Written by Chris Carter & Frank SpotnitzDirected by Rob Bowman
For an episode that was no doubt intended to serve as the climax of this part of the mythology (one needs only examine the DVD release of it to confirm as much) , the viewer of the series can’t help but feel a little dissatisfied by the fact that even now, Carter and Co. still couldn’t make up their mind about what was true and what wasn’t. One needs only look at the title of the two-parter. Considering what we would later be told about CSM and Fox Mulder, one couldn’t help but feel a more fitting title would’ve been ‘One Father’- ‘Two Sons’.
Then there’s the fact that while Carter no doubt intending this two-parter to wrap up the mythology, it doesn’t change the fact that there are so many part of this story that just don’t add up. The Smoking Man says outright that Samantha Mulder is still alive; less than a year from now, he’ll tell Scully he believes the opposite. Once again, we get an entirely different explanation as to why Samantha and everybody connected with the consortium was abducted, and we can’t fully say we trust this method. Having spent nearly two years dealing with the idea of a vaccine from the black oil, this entire plot line will be completely ignored. And now that we’ve brought the ideas of faceless rebels a vital part of the plotline, this particular story will never be dealt with again. It’s as if Mulder and Scully will finally get back on the X-Files after nearly half a season of being kept off it, and the fundamental backbone of their story has been whipped away without them being able to do anything about it. (There is, however, a delicious irony that the Syndicate’s death is the main instrument of their return to the story)
And yet, despite this frustration, this episode works very well. Most of it is due to the power of performances, particularly those of the Spender family. William B. Davis gives another rich and measured performance that may by far be the most human he’s ever been on the series. The seen where Mulder confronts him in Fowley’s apartment is one of his finest hours. One could say that it’s deluded by the fact that yet again, Mulder is waving a gun in his face, but the fact is, we get the feeling that for once Smokey is finally telling the truth to his arch nemesis. This is a man who has truly been beaten, who seems to be willing to sacrifice humanity for a chance at a future with his family. This is shown best in the only seen that he and Cassandra share, where he looks his most pathetic, trying to convince the woman he admits he’s never loved that they can have a future. Her other disdain for him is magnificent – almost good enough for the Emmy nomination she would receive.

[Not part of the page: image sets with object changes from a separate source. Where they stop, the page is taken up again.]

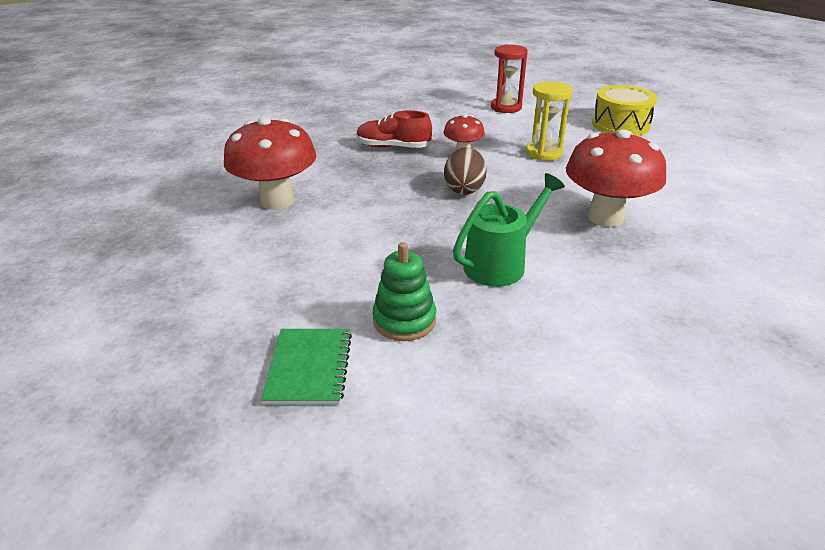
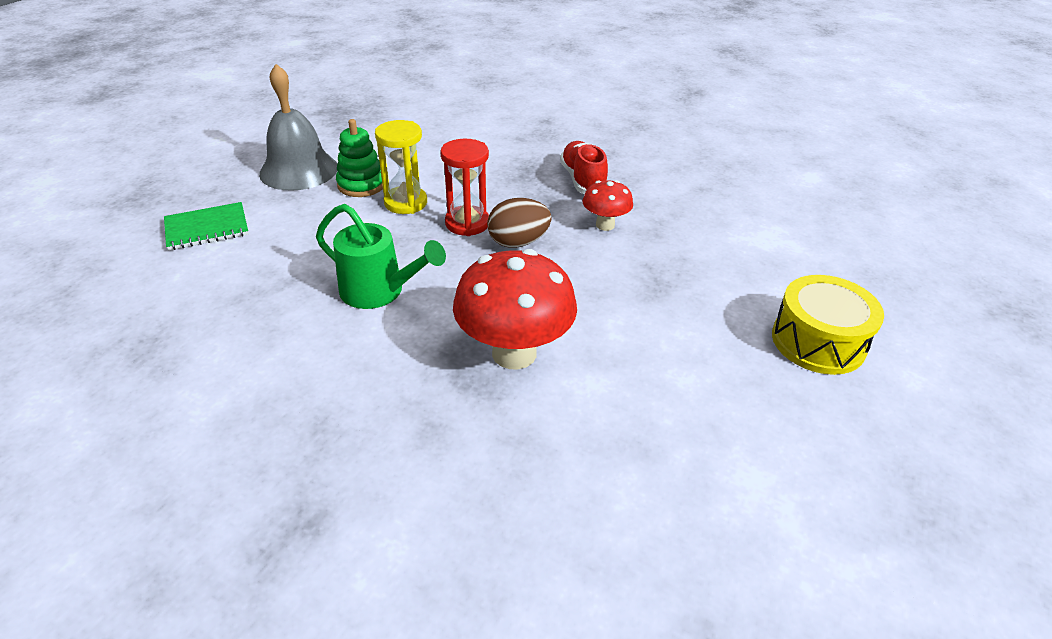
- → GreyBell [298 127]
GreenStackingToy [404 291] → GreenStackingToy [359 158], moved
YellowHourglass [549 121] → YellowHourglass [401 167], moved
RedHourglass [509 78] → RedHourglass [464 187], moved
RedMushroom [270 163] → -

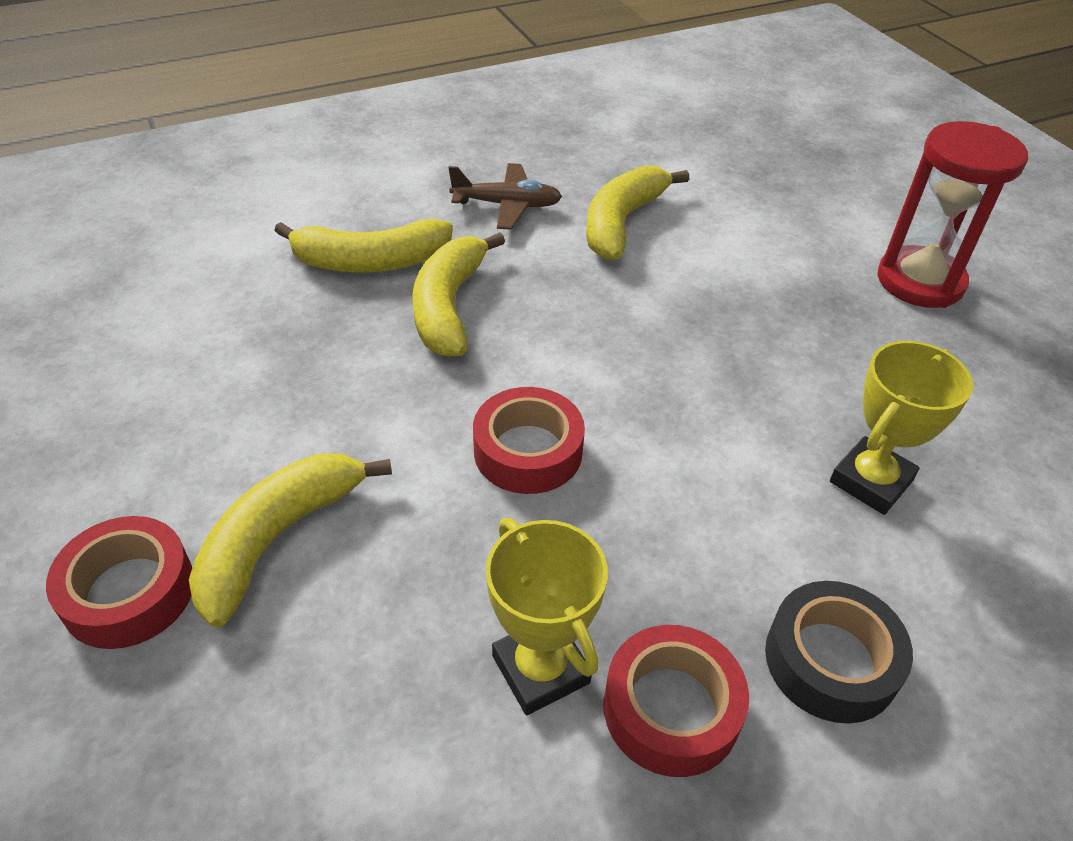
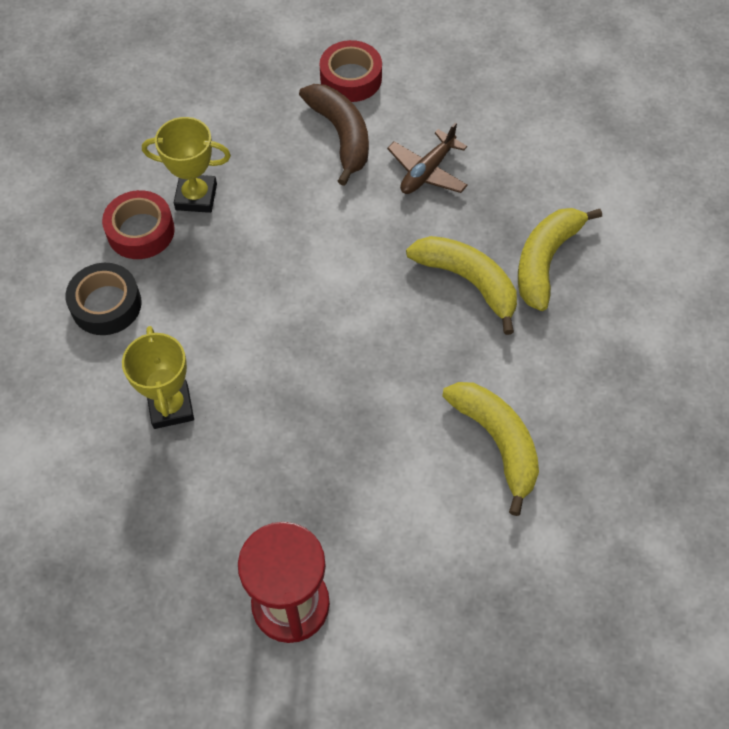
YellowBanana [290 540] → BrownBanana [334 135]
BrownPlane [505 196] → BrownPlane [427 158], moved
RedTape [529 440] → -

Chris Owens is equally good as Jeffrey, playing a man, who at the eleventh hour, has realized how thoroughly and horribly he has been used, and who is determined to make things right with the man he has spent a year working against. It’s a triumphant moment, and one wishes that Carter hadn’t decided to pull the trigger on him in the final scene. It’s a good moment – the weariness in CSM’s eyes as he decides to shoot his son is a great one – but one can’t help but wonder what the show would’ve been like had he been able to stay on the series as an ally to Mulder and Scully. (Not even the writers had reached that point yet, though)
There are other good performances in the episode as well – of particular note is that of Laurie Holden as Covarrubias. Never the most well-drawn character, she suffered from the fact that the writers could not decided whose side she was on. She gives by far her most riveting performance, as a woman who has been used and cast aside by the Syndicate, and now that she has nothing left to lose, she has no problem telling all of their secrets to Mulder and Jeffrey. Again, one wishes Carter and company would’ve continued in this direction for her remaining appearances.
Most of the other performances don’t quite measure up as well – Mitch Pileggi is basically wasted as Skinner, and one still can’t figure out whose side Krycek is on. But perhaps the most irritating is that of Mimi Rogers as Diana Fowley. Considering that we’ve never been given any reason to trust her in this episode, and the laundry list against here that Scully lists with the Lone Gunmen’s help, its incredibly irritating that Mulder chooses to believe her over his own partner. But then, a lot of Mulder’s work in this episode is unsatisfying. He’s spent the last five and a half years trying to expose every element of the Consortium’s plans, and when he finally gets it handed to him, he basically gives up, trying to save only the people closest to him. For a man who’s been trying to get the truth, in humanity’s darkest hour, he’s little better than the Syndicate. Unfortunately, this is a pattern that will come back to bite us in the last couple of seasons.
As an episode that promised us “Full Exposure”, One Son, is a little unsatisfying. As an episode that brings us back to where we need to be, and closes doors that, frankly, had been weighing the series down the last two years, it is far more enjoyable. Considering that’s it’s supposed to be telling a story of global scale, it’s in the smaller moments that the series works. Watching Cassandra give a bitter smile as she is about to be burned along with the men who had destroyed her, to the way Jeffrey gently touches the shoulder of Mulder as he is about to leave the FBI for the last time, to William Davis’ shaken look as he leaves his son behind in the X-Files office, these moments provide closure – often in the most bitter way. The X-Files is finally ready to move forward again, and Scully and Mulder have been given a new purpose – or so it seems.My score: 4 stars.